Sorry to hear what you've been going through from such a young age.  I would agree with the others, a rheumotologist seems to be the way to go.  I would also suggest you look at  they fibromyalgia forum, nearly all of your symptoms describe fibro, but they can also describe any other number of conditions that need to be diagnosed properly.  Do a search for the list fibro symptoms, I'm sure you'll find it interesting.

Cheers

Deb

 


They say life is a bowl of cherries........... we just have to learn how to spit out the pips!


shortnsweet9
Regular Member


Date Joined Oct 2007
Total Posts : 43
   Posted 10/20/2007 6:16 PM (GMT -7)   
Hi Deb,

I have done some research on fibro, even in the past. When I was 19 and having an awful time of it I brought that subject up with my doc because I thought for sure it was at least something to consider...with all of my symptoms and the IBS diagnosis. I can't remember exactly what happened but he told me I did not have fibromyalgia. I can't remember if he looked for any tender points or not. I'm a little bit skeptical about the fact that it could be fibro now because I don't think I do have any tender points. I get massages once in a while and have never felt particularly more tender in one part of my body than another. If those tender points weren't such a specific criteria for diagnosis I'd probably be convinced I had fibro, my symptoms line up so well with the DD. I'm certainly not a professional though and that was 4 years ago, so it's certainly something I'll mention again to the new doc. Thanks for the advice Deb!

momandteacher
New Member


Date Joined Oct 2007
Total Posts : 18
   Posted 10/24/2007 7:55 PM (GMT -7)   
omgosh...dejavu! my dh had EVERY one of those symptoms including the humming and ibs--except i dont think he had the rash. and not to get you down but he saw SEVERAL specialists including two dif rheumatologists and neither of them could tell him squat. not that that is what will happen in your case, just our experience (i hope). he also saw 2 neuros, a neuropsychiatrist, a sports phys....and others. he had tons of blood work several times but it always came back neg. the docs were sure it was in his head but here he was not even able to work anymore and in SO much pain all the time. and then of course the fatigue. but i am sure i dont need to tell you. so anyway, i wanted to ask you if had any history of accidents or injuries or were you involved in athletics much?
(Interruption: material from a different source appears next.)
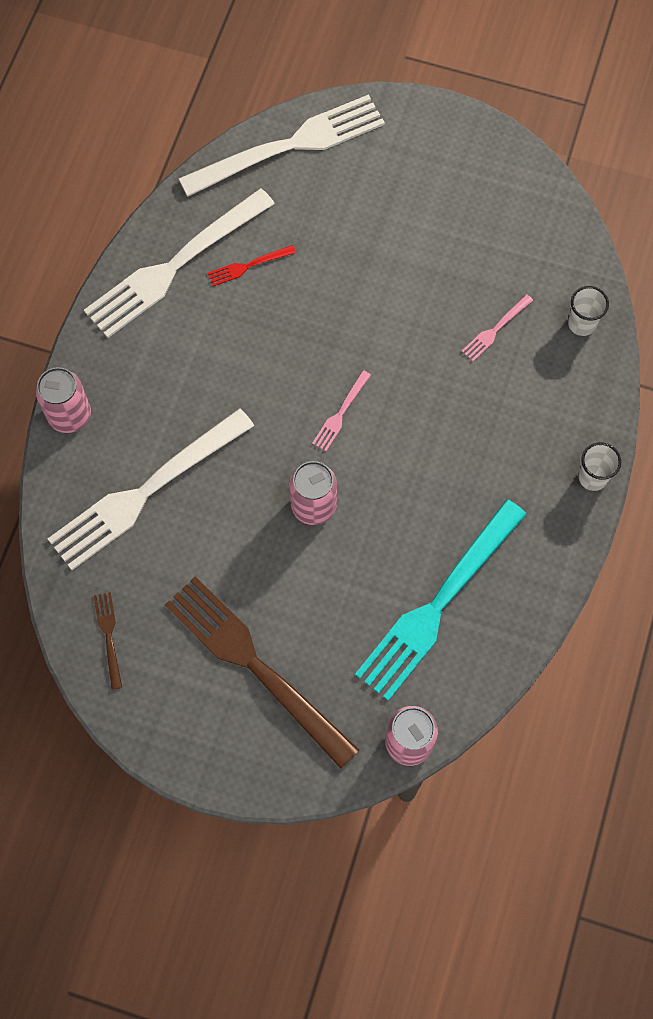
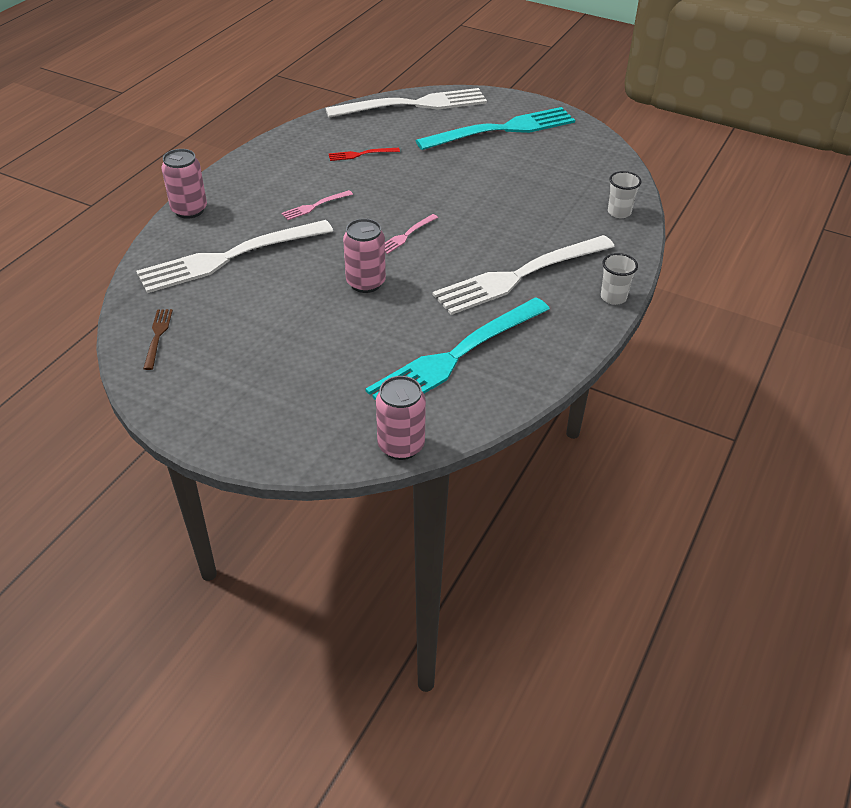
camera: 10 degrees right, 25 degrees down
(174, 267) = (304, 148): white fork -> white fork (519, 276)
(254, 665) = (276, 372): brown fork -> none
(415, 180) = (502, 129): none -> turquoise fork
(495, 330) = (546, 207): pink fork -> pink fork (315, 206)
i still cant believe you described his symptoms so well...weird. take care and my thoughts are w you.

shortnsweet9
Regular Member


Date Joined Oct 2007
Total Posts : 43
   Posted 10/25/2007 4:35 AM (GMT -7)   
Hi momandteacher,

I'm so sorry for all that your dh has been through, especially without getting a diagnosis. I hope that if things get worse (although I pray they don't) he will keep working toward finding an answer, or at the very least get some relief from his symptoms.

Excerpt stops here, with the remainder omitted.